BEGINNING CHEWING: THE JAW, GUMS, AND TEETH
Part of the movements of eating include chewing. Chewing involves the opening and closing of the jaw as well as the interaction of the teeth (however many there are at the time) with the food. Most babies instinctively put things in their mouths from a very early age, and do so increasingly as the months progress. Often mothers instinctively take the objects quickly out of the babies mouth because it may be dirty. However, babies must put things in their mouths to learn how to chew. This is where they learn the action of closing the jaw and connecting the teeth with an object. Ideally, parents would provide baby with chewable objects that are safe and clean.
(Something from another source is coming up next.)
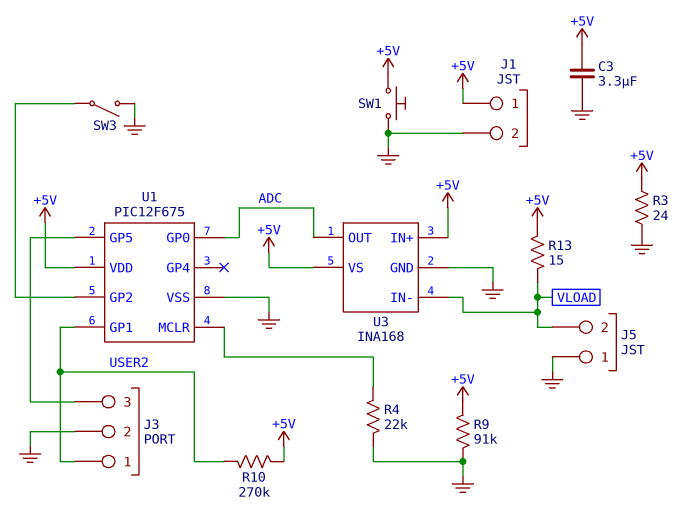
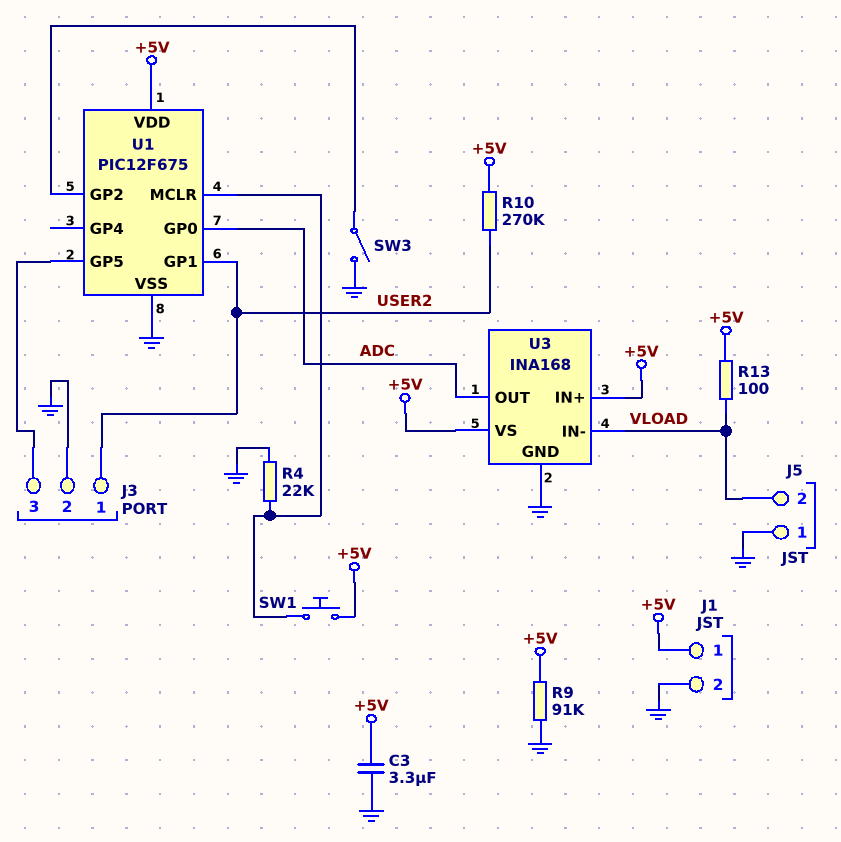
R3: 24 (+5V, GND) -> none
R13: 15 (+5V, VLOAD) -> 100 (+5V, VLOAD)
SW1: button (+5V, GND) -> button (+5V, U1/MCLR)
Avoid objects with small parts that may break off, are coated in paint that may contain lead, or constructed from brittle and breakable plastic. Look for objects that are made for babies to place in their mouths and chew on them.
OBJECTS FOR BABY TO CHEW
Today there are many wonderful teething rings and animals made out of rubber. Some can be placed in the freezer so the coolness calms baby’s gums when teething. Another common item babies can chew on is a good cloth that is occasionally boiled in water to keep it clean. Some parents tie an ice cube or a piece of apple in a square of cloth. Another favorite idea is to give baby a frozen bagel. Baby can also learn to be more aware of her gums by rubbing the length of her upper and lower gums with the tip of your index finger. As she feels the gums more clearly, she will use them more easily. When teething this can also ease some discomfort.
By remembering that baby learns to chew partly by opening and closing the jaw and sinking her teeth into something parents can support the developmental process by providing baby not only with safe objects, but also with a variety. Baby has a different sensation when biting into a cold cloth versus a rubber teething ring or a cool apple slice versus a frozen bagel. Let the baby chew!